On Dec 16, 2017 4:46 PM, "Mark Phillips" <m...@phillipsmarketing.biz> wrote:

I am building an electronic document management system using django and
mysql. The purpose of this system is to catalog and retrieve electronic
documents. There is no inventory of the physical documents. There are about
3,000 documents (photos, pdfs, videos) now, and that number could double in
the next year. The purpose of the site is to search for a set of documents
that share some given set of metadata values. I am wrestling with the model
design for the metadata part of this project.

I have identified about 30 internal metadata types particular to these
documents, and not related to any standards. If I use Dublin Core, there
are 71 types, but I would not need all of them, and there is some overlap
with the 30 internal metadata types - say another 25 types. Schema.org also
has an interesting set of metadata tags, and some may be applicable to this
project, and using that standard as well, could bring the number of types
to 75.


While I'm not familiar with these collections of metadata values that you
mentioned, if there is any chance that you'll need such standardization for
interoperability with external systems and/or standardized reporting, I'd
recommend going with the one that best fits your data. Amending extra
columns would give you the flexibility to add other attributes that don't
fit a particular standard.


As I see it, I have three options.

Option 1 - traditional database design, with metadata types as columns, and
values in rows. The document model would have approx 50 - 80 fields, and
one could expect out of 3,000 documents about 50-70% of the values are
Null.

This option is the most straight forward to create. I have no idea what the
performance would be for django and mysql, searching for a set of documents
in a model with 50-80 fields and 3,000 entries, where 60% are Null. Is this
a feasible design, or do I need to think of another way to model this
metadata? Will this scale to 6,000 documents? What if I need to add another
metadata standard to the site in the future? (I am not looking for job
security in this project)


With the numbers you are taking about here, you'll see zero performance
hit. Circle back around when you get close to hundreds of columns and/or
millions of rows.

Just be sure that you have heavy indexing enabled on all columns that will
be commonly used in search queries. This sounds like a high-volume read and
low-volume write database, which is the best kind. At the size you're
talking about, you can probably have the entire thing cached in memory and
make it super fast.



Option 2 - some sort of EAV design, with a table that has document_id,
metadatatype_id, and metadatavalue_id. I have read all sorts of posts about
the evils of EAV, but they seem to have peaked about 8 years ago, and now I
am seeing some posts that even recommend this design approach.

Is this approach a better fit for my particular application? Will it scale
to the numbers of documents and metadata I am thinking about? I really
don't want to go to the dark side if I can help it.

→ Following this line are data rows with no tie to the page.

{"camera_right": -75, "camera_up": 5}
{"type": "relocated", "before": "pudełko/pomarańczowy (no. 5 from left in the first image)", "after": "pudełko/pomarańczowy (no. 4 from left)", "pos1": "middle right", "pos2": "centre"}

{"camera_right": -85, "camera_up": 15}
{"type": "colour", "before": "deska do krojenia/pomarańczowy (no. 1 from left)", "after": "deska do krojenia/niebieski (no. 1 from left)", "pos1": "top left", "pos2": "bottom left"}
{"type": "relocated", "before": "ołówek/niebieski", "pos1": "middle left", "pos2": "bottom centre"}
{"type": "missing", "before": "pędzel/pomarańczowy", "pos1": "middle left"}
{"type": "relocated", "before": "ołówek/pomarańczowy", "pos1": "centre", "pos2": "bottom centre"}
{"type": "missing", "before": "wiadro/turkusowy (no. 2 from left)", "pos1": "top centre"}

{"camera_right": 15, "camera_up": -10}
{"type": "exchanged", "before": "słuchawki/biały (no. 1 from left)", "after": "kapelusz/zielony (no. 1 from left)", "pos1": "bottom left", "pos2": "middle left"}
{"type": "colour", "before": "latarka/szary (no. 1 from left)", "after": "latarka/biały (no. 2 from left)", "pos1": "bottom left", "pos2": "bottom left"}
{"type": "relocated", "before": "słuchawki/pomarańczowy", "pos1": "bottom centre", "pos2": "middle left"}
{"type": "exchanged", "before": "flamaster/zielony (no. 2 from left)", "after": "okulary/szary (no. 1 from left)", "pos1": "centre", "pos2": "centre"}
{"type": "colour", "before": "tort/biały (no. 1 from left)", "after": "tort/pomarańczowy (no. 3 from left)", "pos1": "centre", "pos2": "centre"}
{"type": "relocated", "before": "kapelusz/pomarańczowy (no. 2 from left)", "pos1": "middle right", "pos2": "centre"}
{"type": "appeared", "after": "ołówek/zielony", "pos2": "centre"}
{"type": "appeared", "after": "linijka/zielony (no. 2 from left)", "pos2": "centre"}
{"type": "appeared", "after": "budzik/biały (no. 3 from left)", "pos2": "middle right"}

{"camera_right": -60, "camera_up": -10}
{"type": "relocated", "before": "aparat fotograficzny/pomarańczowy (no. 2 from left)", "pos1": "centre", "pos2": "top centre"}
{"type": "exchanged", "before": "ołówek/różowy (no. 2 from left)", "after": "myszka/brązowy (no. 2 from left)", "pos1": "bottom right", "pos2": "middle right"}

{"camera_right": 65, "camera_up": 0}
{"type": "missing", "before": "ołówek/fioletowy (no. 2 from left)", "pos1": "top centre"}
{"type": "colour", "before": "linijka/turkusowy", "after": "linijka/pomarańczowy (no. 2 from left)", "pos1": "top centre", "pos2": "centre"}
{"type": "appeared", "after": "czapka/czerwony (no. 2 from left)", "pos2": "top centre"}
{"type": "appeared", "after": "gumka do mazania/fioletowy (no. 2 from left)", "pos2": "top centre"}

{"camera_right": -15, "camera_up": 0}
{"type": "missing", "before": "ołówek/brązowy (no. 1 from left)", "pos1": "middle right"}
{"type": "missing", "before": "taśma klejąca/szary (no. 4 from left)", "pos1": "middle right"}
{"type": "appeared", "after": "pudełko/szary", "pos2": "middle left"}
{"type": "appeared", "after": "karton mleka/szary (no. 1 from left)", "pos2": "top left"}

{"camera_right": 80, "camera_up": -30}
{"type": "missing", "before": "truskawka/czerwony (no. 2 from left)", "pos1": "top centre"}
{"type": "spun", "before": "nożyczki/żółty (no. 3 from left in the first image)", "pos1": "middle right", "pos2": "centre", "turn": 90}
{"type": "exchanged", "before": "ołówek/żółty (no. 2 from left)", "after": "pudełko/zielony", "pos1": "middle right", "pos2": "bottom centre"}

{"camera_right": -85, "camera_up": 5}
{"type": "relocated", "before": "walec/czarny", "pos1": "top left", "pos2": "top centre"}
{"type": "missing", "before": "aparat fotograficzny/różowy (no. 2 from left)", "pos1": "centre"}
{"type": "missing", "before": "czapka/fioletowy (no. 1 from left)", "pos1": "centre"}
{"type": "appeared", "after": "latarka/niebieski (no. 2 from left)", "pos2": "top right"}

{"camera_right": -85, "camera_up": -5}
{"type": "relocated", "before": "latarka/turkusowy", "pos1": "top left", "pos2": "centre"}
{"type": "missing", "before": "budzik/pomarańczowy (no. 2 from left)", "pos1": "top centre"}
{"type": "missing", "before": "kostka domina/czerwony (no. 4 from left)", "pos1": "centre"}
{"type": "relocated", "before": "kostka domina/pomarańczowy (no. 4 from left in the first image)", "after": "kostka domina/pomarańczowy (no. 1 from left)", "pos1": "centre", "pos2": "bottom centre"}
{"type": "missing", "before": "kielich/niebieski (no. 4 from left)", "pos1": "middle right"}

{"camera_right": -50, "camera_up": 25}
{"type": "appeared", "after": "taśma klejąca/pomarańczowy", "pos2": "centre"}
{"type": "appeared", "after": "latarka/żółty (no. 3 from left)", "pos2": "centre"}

I have no experience with EAV design, but from a quick read, your concerns
about scale appear to be the opposite of what you think. I don't think you
have enough data to introduce the complexity of EAV and see any benefit.
EAV is designed for highly optimized Big Data databases that have millions
or billions of rows.


Option 3 - A hybrid solution that I have also read about. Put the more
common metadata types as fields in the model (columns in the database
table), and then JSON-ize the rest of the metadata for that document in a
string field in the model. This seems to put a rather large burden on the
application code when searching for a set of documents with a particular
set of metadata values.

The performance cost of this method seems to depend heavily on the
distribution of metadata types in the entire document set, and being smart
enough to pick the best common ones. If there were a set of metadata types
that span 90% of the the documents, then this would probably be a good
solution. Span only 25% of the documents, and there is a lot of comparing
values in the JSON string.


This one has potential, but it would need to be a judgement call on your
part. If you are hitting the JSON attributes for more than 25% (or whatever
threshold you choose) of your standard searches, then you'll need to add
more columns.


Thanks for any insights/recommendations you can provide!


Have you thought of using a document store database like MongoDB? It would
appear your use case is perfect for it. Of course you wouldn't have the
advantage of the Django ORM, but I wouldn't let that keep you from using
the right tool. There should be swaths of sites on it and dealing with your
exact use case. To me, trying to crowbar this in to an RDBMS (even Postgres
with HSTORE support) seems rigid, and would force you to customize every
single piece of the search process. Other indexing tools like Elastisearch
or Haystack may also contribute. When dealing with the actual data, don't
let Django be the limiting factor. You can still use MySQL/Postgres for the
non-IP data like user accounts and session management.